At bottom, the Court finds that Plaintiffs' claim that they have been unfairly surprised and prejudiced is nothing more than a thinly-disguised attempt to achieve a favorable judgment on process rather than substance. The Court will not permit such gamesmanship. Defendants did not purposely sandbag Plaintiffs and now credibly raise due process concerns and undue prejudice without the McCleary exhibits. In August, good cause existed to allow Defendants to bring in a new expert. Now, good cause exists to allow Defendants to supplement their exhibit list. Accordingly, the Court will permit Defendants leave to amend their final exhibit list with exhibits relied upon by Dr. McCleary.
Finding no prejudice to Plaintiffs, the special trial setting could have started as scheduled. However, given Plaintiffs' counsel conduct in this litigation, the Court is not convinced Plaintiffs' counsel will shy away from another opportunity at gamesmanship. To extent Plaintiffs may attempt to raise any additional prejudice, the Court sua sponte grants a 60-day continuance to eliminate any plausible notion of prejudice. Any further claim of prejudice due to unfair surprise from issues involving Dr. McCleary will be subject to Rule 11 scrutiny. This continuance will also afford Plaintiffs' counsel the opportunity to review Local Rule 83.8 Loss of Membership and Discipline of Attorneys.
While Defendants have pared down significantly the exhibits at issue, to ensure that this case is no longer plagued by technical arguments, the Court directs the parties to confer on the McCleary exhibits. See Dondi Properties Corp. v. Commerce Sav. Loan Ass'n, 121 F.R.D. 284, 289-90 (N.D. Tex. 1988) (en banc) (noting purpose of discovery rules is to promote frank exchange and resolve issues by agreement).
Accordingly, the Court ORDERS the following:
1. Face-to-Face Conference. The parties shall meet face-to-face to discuss the McCleary exhibits on or before January 18, 2008. The parties may not satisfy the face-to-face requirement with telephonic conferences.

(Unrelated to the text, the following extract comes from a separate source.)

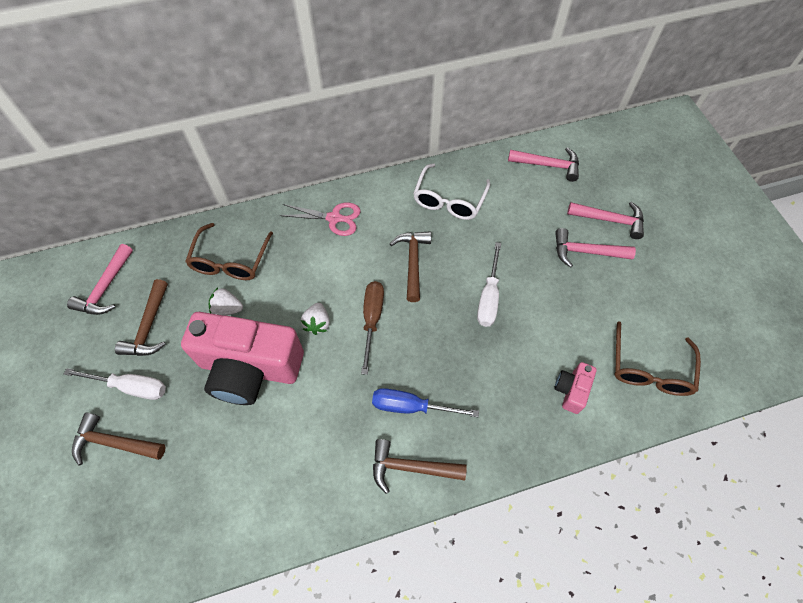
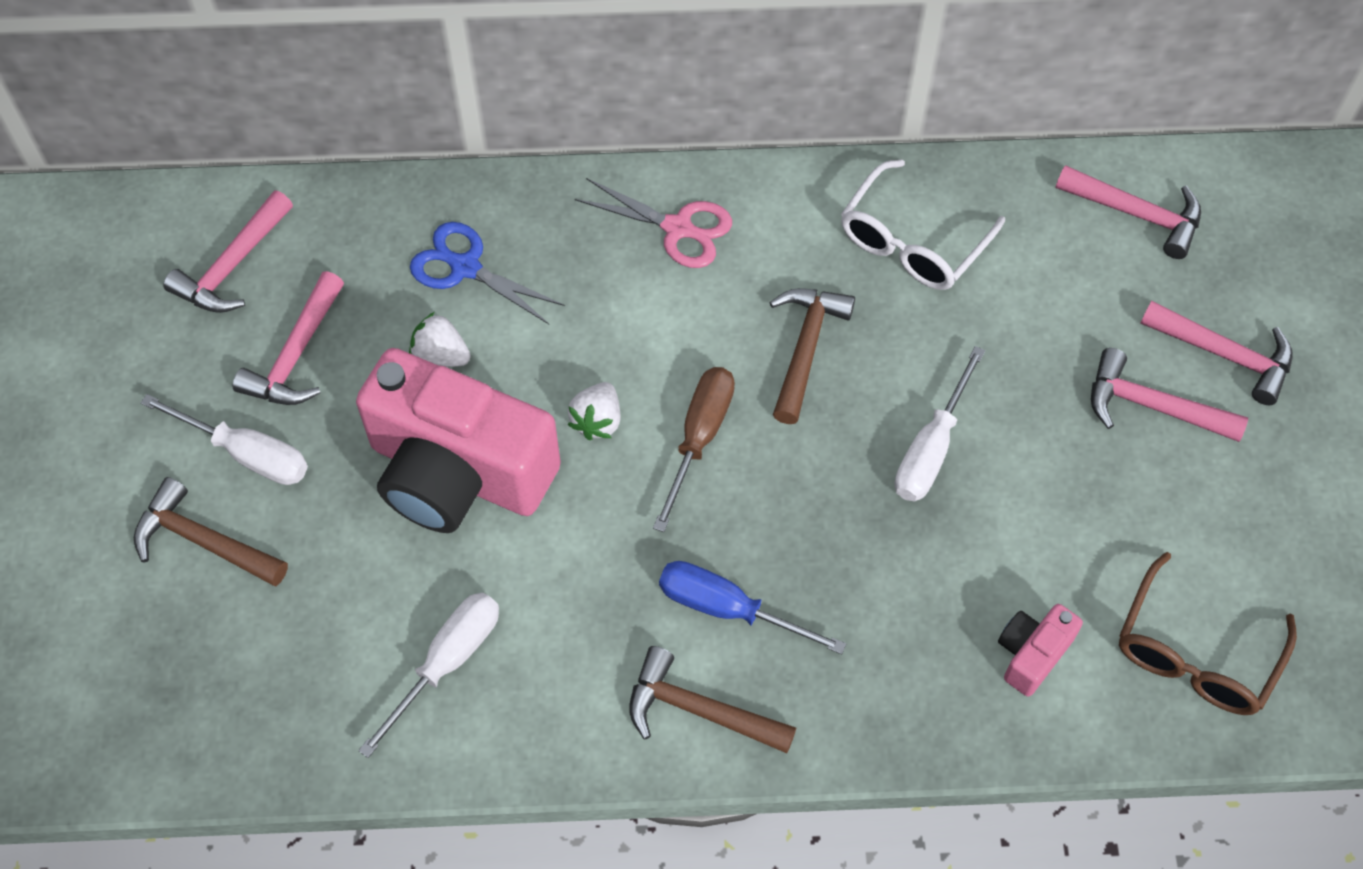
camera: 15 degrees right, 0 degrees up
(149, 326) = (296, 355): brown hammer -> pink hammer
(230, 261) = (464, 267): brown glasses -> blue scissors
(266, 477) = (447, 662): none -> white screwdriver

2. Joint Status Report. On or before February 1, 2008, the parties shall file a joint status report detailing any objections to the admissibility of any exhibit. The proponent of the exhibit shall articulate the reason and authority demonstrating the admissibility, and the opponent shall articulate the reason and authority in opposition. The joint status report must also set forth the names of the persons who attended the face-to-face conference(s) and the length and be signed by the parties' counsel.
3. Final Joint Trial Exhibit List. On or before February 1, 2008, the parties shall also file a revised joint final trial exhibit list listing all of the exhibits in which the parties agree to the admissibility.
4. The special trial setting shall begin on Tuesday, February 19, 2008.
For these foregoing reasons, Defendants' Motion is hereby GRANTED.